How Will My Spouse Be Affected by Bankruptcy?

Depending on how your debts are arranged, your spouse will experience different consequences to your bankruptcy. When two people marry, their credit scores, financial histories and estates are not necessarily fused at all places. Instead, they can decide where, how and whether to combine their finances into one joint unit. Some married couples will combine everything; others will remain positively separate. Further, the rules of each state have some determinant over the merging of estates in marriage. These factors will determine how a bankruptcy is handled for a married couple.

Joint Debts and Assets

Some debts and some assets will be considered joint if a married couple chooses to structure them that way. This most commonly occurs with the purchasing of a home. Most married couples purchasing a home will decide to do so together, placing their names on both the deed to the home and the deed to the debt. The home's title, on file with the county, lists both parties as owners. Similarly, the mortgage company lists both parties as borrowers. You do not have to share either the debt or the ownership of a property. However, it is common to do so.

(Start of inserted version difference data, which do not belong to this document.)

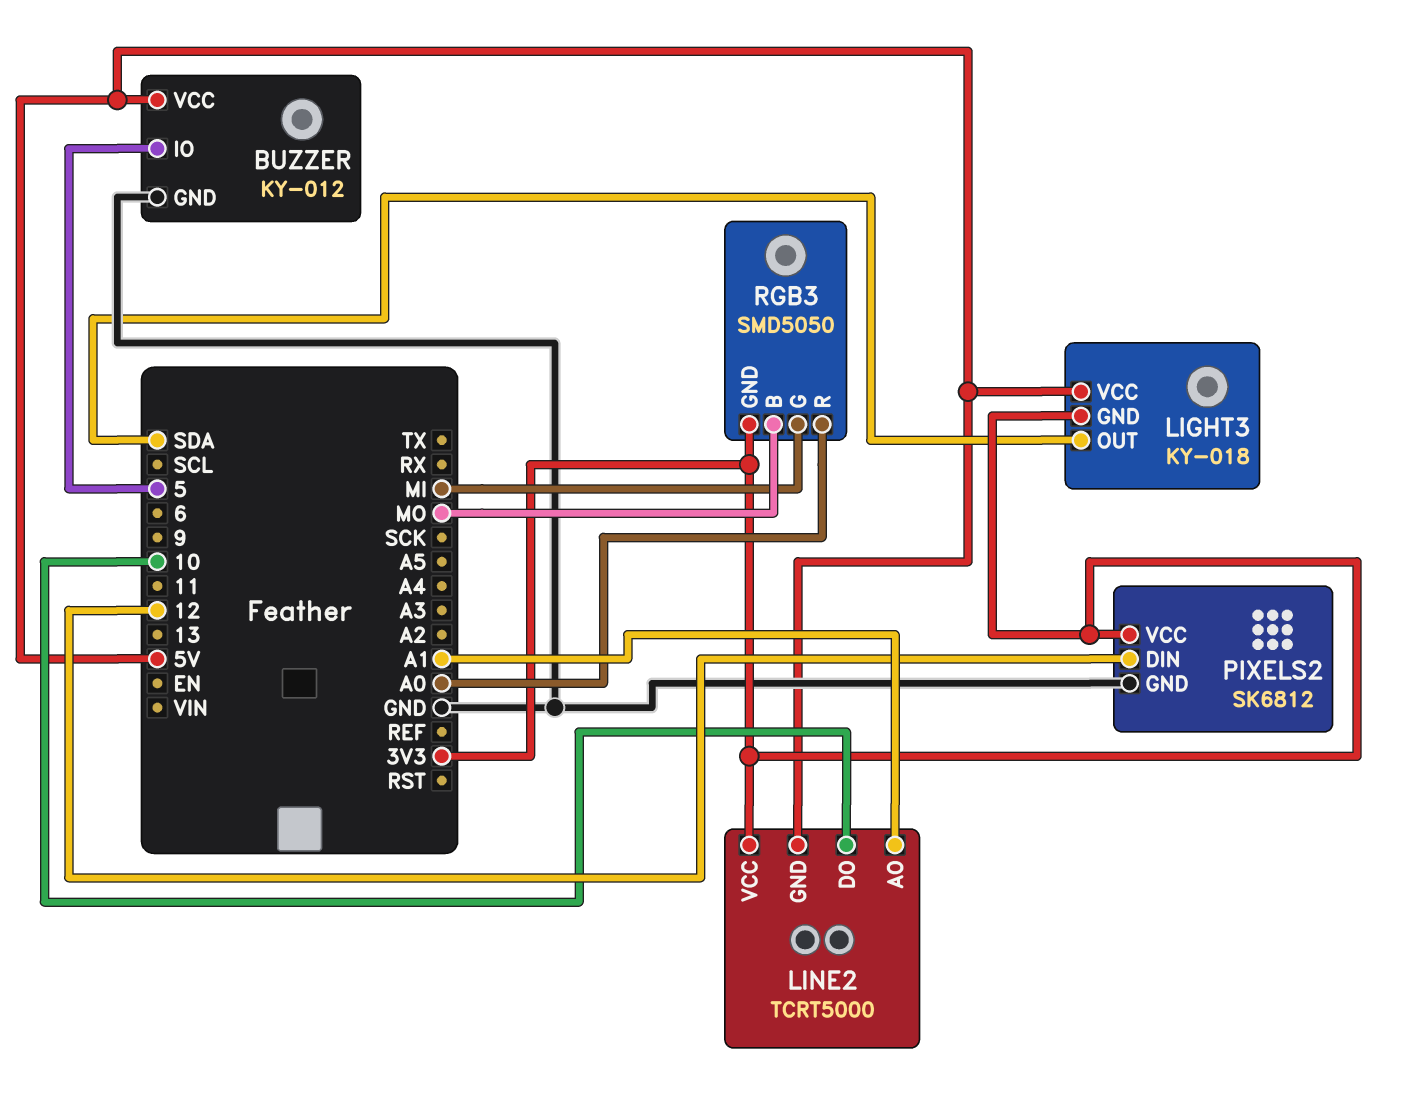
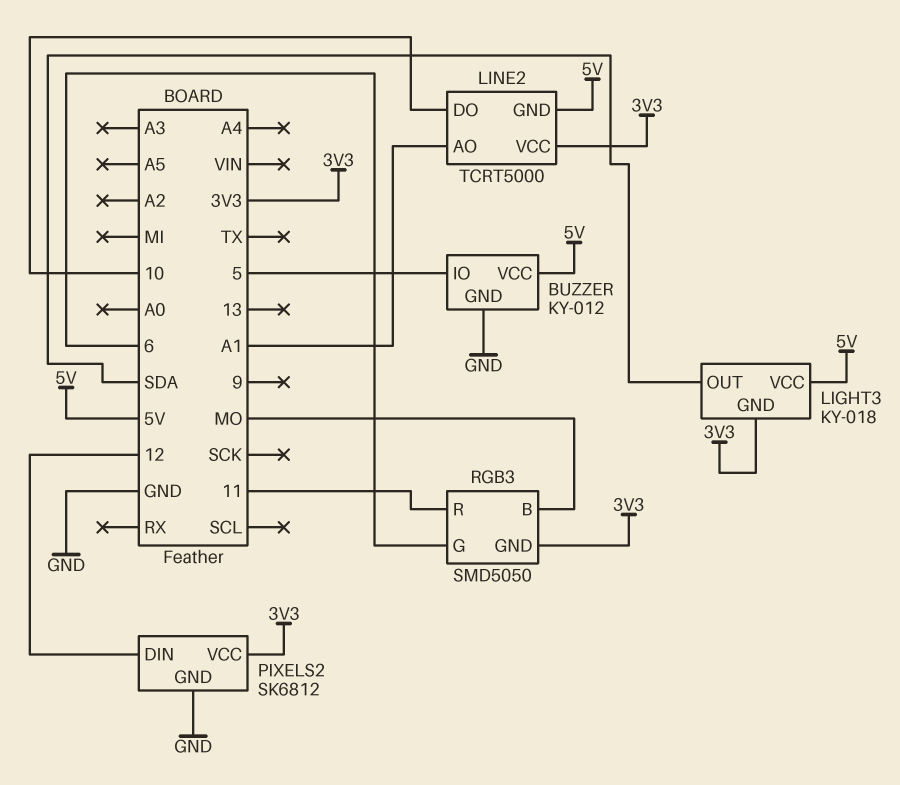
RGB3 pin G: MI -> 6
RGB3 pin R: A0 -> 11

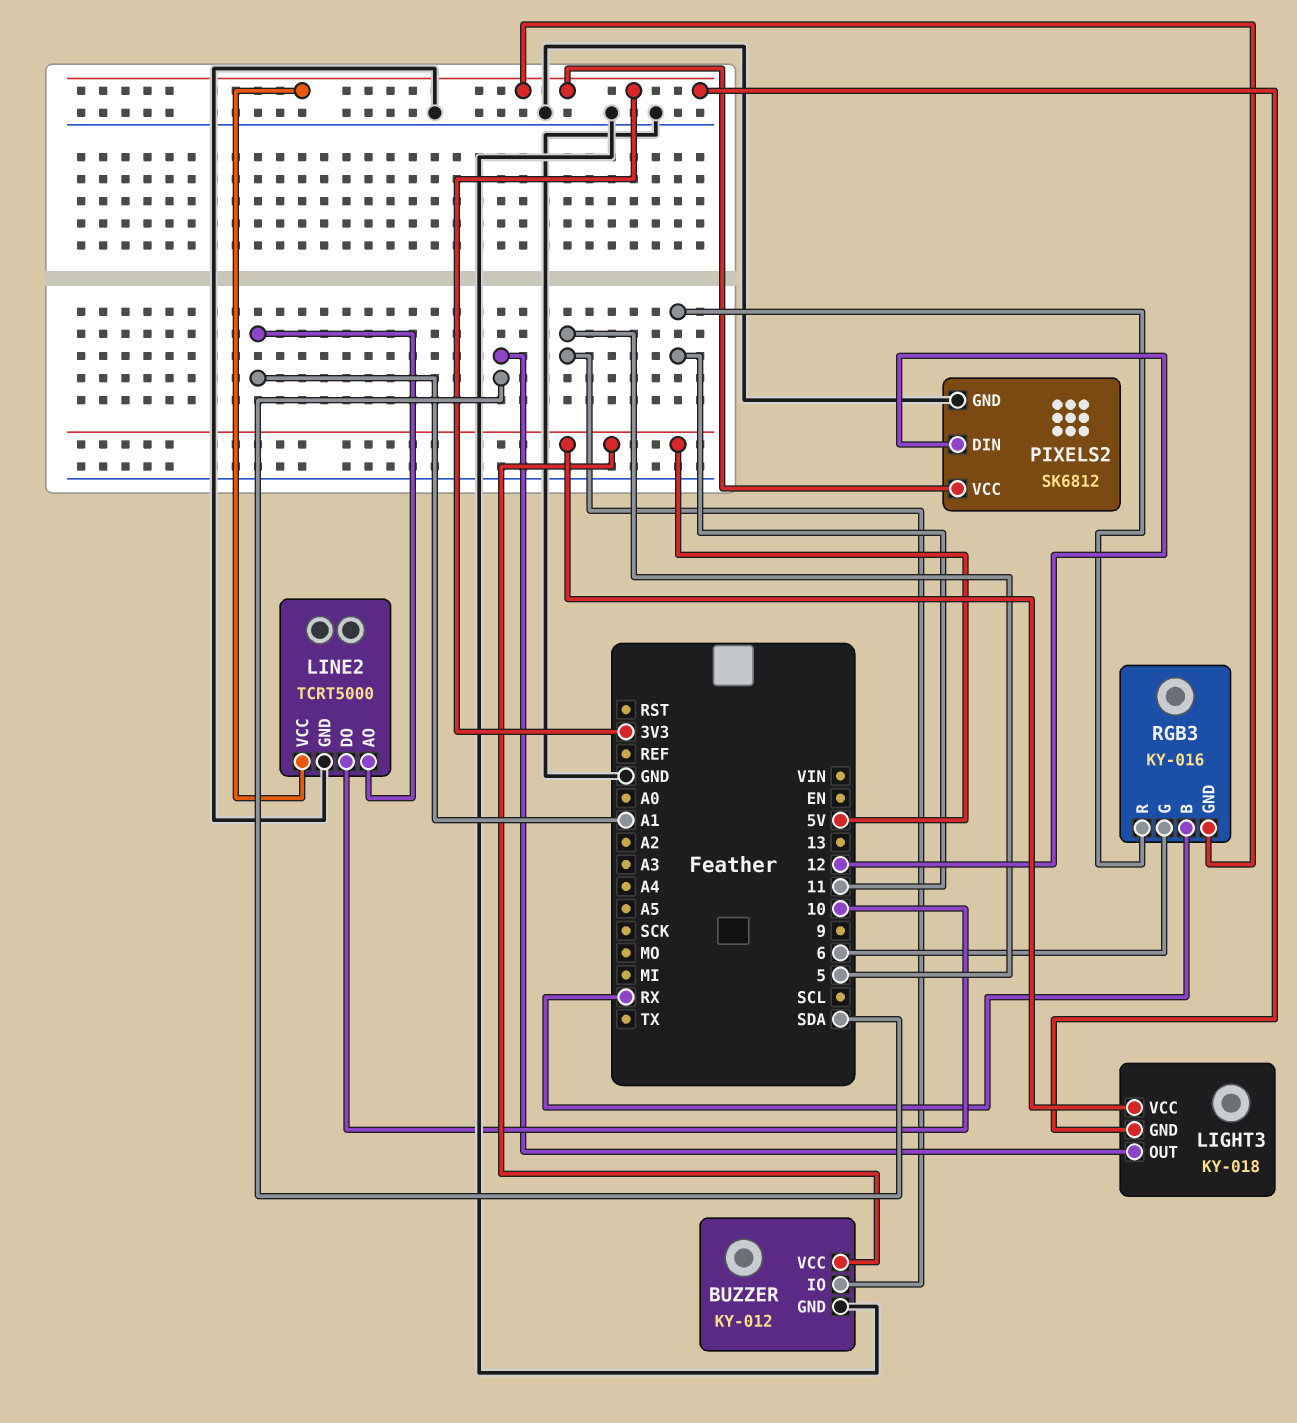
LINE2 pin GND: 5V -> GND
RGB3: SMD5050 -> KY-016
RGB3 pin B: MO -> RX

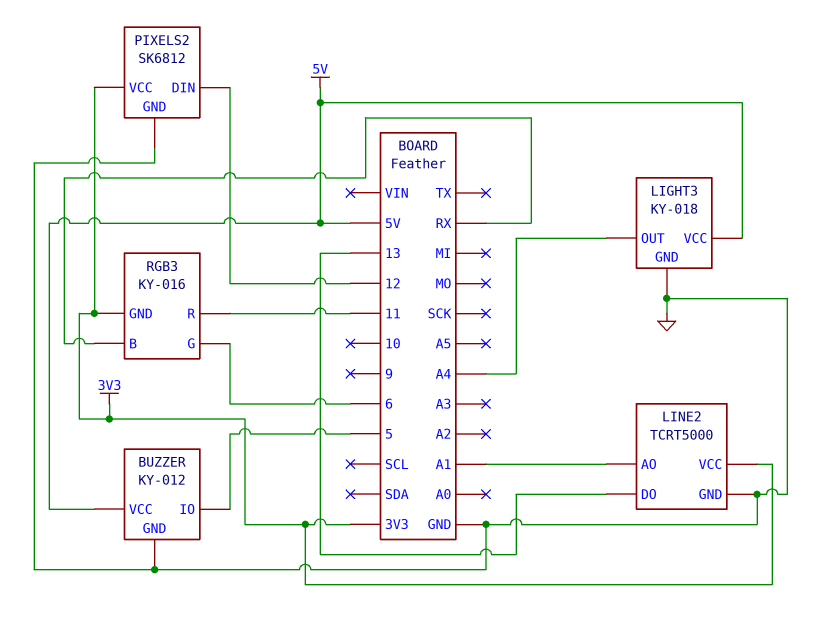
LIGHT3 pin GND: 3V3 -> GND
LIGHT3 pin OUT: SDA -> A4
LINE2 pin DO: 10 -> 13

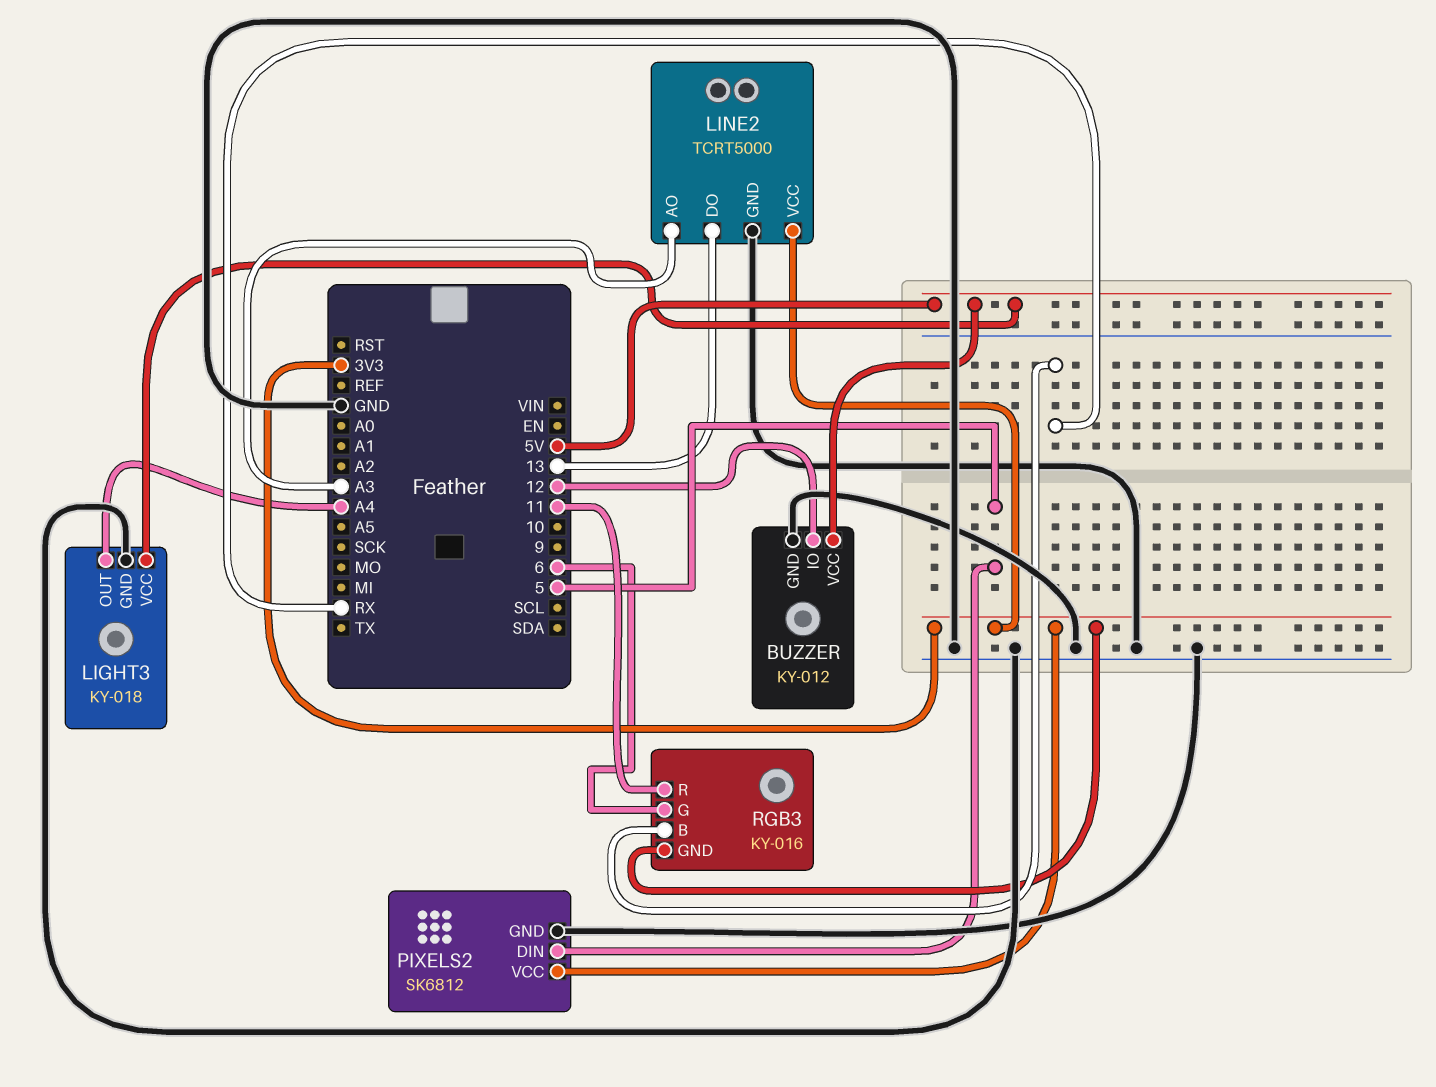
BUZZER pin IO: 5 -> 12
LINE2 pin AO: A1 -> A3
PIXELS2 pin DIN: 12 -> 5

Individual Debts and Assets

Some debts and assets are never joined. This is often the case when a person has acquired the debts or assets prior to marriage. For example, student debts are usually the obligation of only one spouse. Similarly, assets distributed from an ancestor's estate may be the asset of only one person in the marriage. State laws dictate which assets are considered joint in a marriage. In California, all assets acquired after marriage has taken place are shared unless a prenuptial agreement exists. In other states, assets acquired by one spouse are the sole property of that person unless otherwise recorded.

Joint Bankruptcy

It is possible for a couple to declare bankruptcy jointly. In this case, the couple is saying their shared income can no longer meet the requirements of their shared debt obligations. Shared assets would be used to pay off debts if liquidation occurs. Assets owned by one spouse may not be subject to liquidation unless the assets held jointly are insufficient to cover debts. In that case, both parties would be asked to liquidate. The bankruptcy would appear on the record of both individuals in the marriage.

Individual Bankruptcy

If only one person is filing for bankruptcy, that person's individual debts and assets would be settled first. The spouse may be affected if the individual is also seeking assistance with debts he or she shares with the spouse. In that case, the shared debt and shared assets could come into play in the individual bankruptcy. It is possible for the remaining spouse to purchase the bankrupt spouse's share of an asset so the asset will be preserved from liquidation. Otherwise, the asset may be subject to court-ordered seizure. The credit score of the remaining spouse will not be affected unless shared debts are included in the bankruptcy process.